Our study further reinforces current evidence for GDMT use by assessing a diverse cohort of patients commonly seen in practice. In addition, our study population has a large representation of Non-Saudi patient, and more male patients. Our findings regarding the rate of GDMT utilization in CABG patients for secondary prevention are concerning and show a significant group of patients did not receive the appropriate secondary prevention. The reasons for this underutilization are not known, as the rate of GDMT use did not change with different demographic characteristics, ruling out disparity in patient care based on age, gender or nationality. Our findings are similar with the data reported in a bigger registry of 2970 patients undergoing CABG surgery in the PREVENT IV trial (Goyal et al., 2007). At hospital discharge the rates of antiplatelet use were 95.59%, rate of b-blockers use was 88.8%, and lipid-lowering agents use was 83.9% (Goyal et al., 2007). Moreover, in the study only 46% of patients received ACE inhibitors or ARBs when recommended at discharge (Goyal et al., 2007).
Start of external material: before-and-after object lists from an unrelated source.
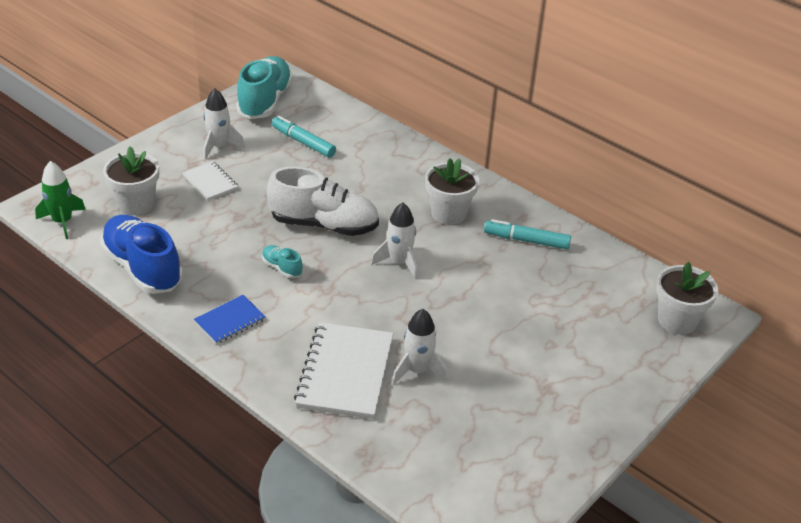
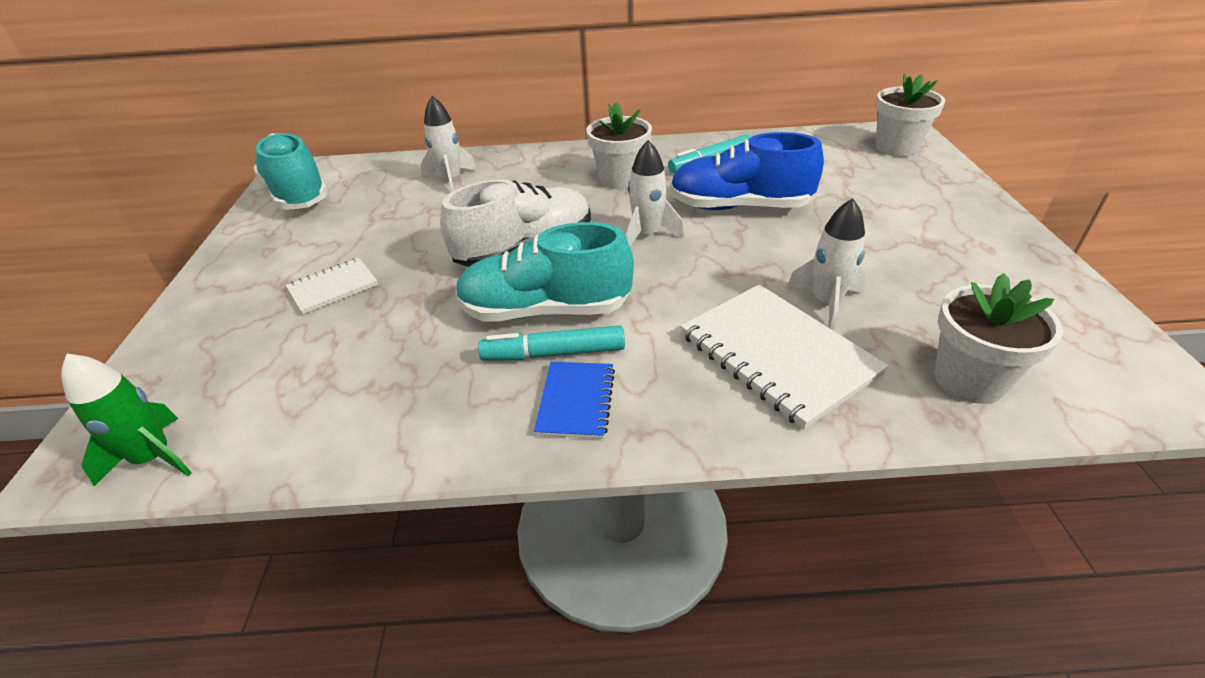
camera: 40 degrees left, 0 degrees up
(136, 204) = (257, 365): white flower pot -> white flower pot (969, 380)
(143, 268) = (369, 427): blue shoe -> blue shoe (739, 206)
(210, 182) = (333, 288): white notebook -> white notebook turned 45 degrees counterclockwise
(219, 147) = (297, 253): white rocket -> white rocket (450, 180)
(282, 268) = (545, 310): turquoise shoe -> turquoise shoe, size x2.24
(303, 142) = (393, 202): turquoise marker -> turquoise marker (554, 353)

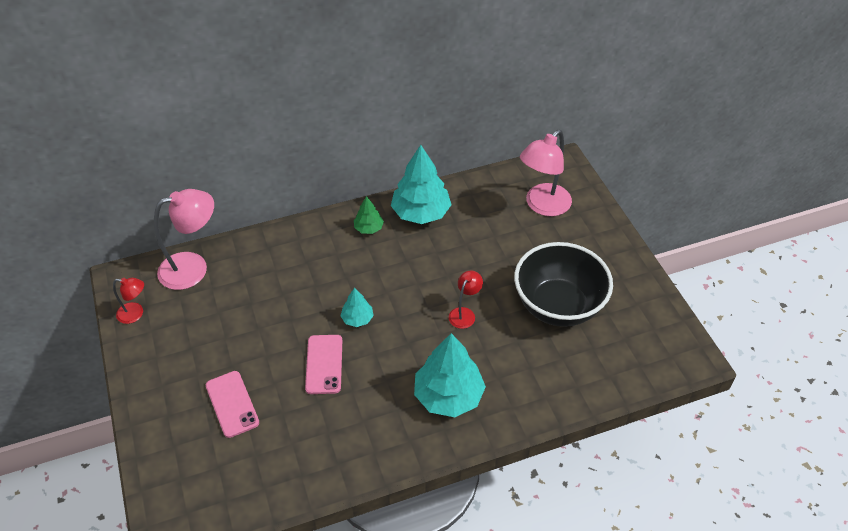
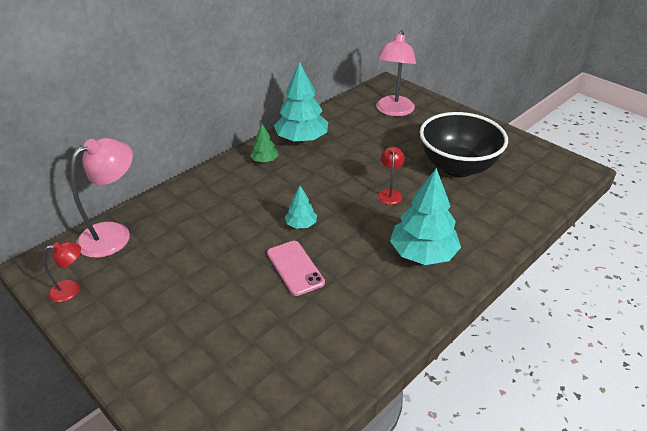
camera: 25 degrees left, 10 degrees down
(232, 404) = (225, 331): pink phone -> none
As the incidence of cardiovascular diseases in Saudi Arabia is growing more patients are expected to have cardiac revascularization surgery. Optimal secondary prevention in patients undergoing cardiac revascularization surgery is an emerging area of interest and optimal pharmacotherapy management during hospital stay and after discharge remains yet to be challenging for healthcare providers. This study assessed utilization of GDMT practices can be the first step in targeting future interventions to improve the rate of utilization. As such, prospective national studies are needed to determine the national practice following heart surgery and to establish a ‘get with the guidelines’ initiatives to improve patient’s outcome and optimize pharmacotherapy secondary prevention.
This study has several limitations that should be addressed. First, the retrospective observational design limits the ability to determine cause and effect. Therefore, it is mostly hypothesis generating for further national studies. Second, the data obtained from a single center only therefore, the rate of pharmacotherapy secondary prevention utilization cannot be generalized to all patients following cardiac revascularization surgery.
The current practice of GDMT utilization for secondary prevention post cardiac revascularization surgery is suboptimal. No association was found between GDMT utilization and age, gender and nationality. Awareness of healthcare providers to the GDMT for secondary prevention in CABG patients is necessary to optimize the patients’ outcomes.
This project was supported by College of Pharmacy Research Centre, Deanship of Scientific Research, King Saud University.
Peer review under responsibility of King Saud University.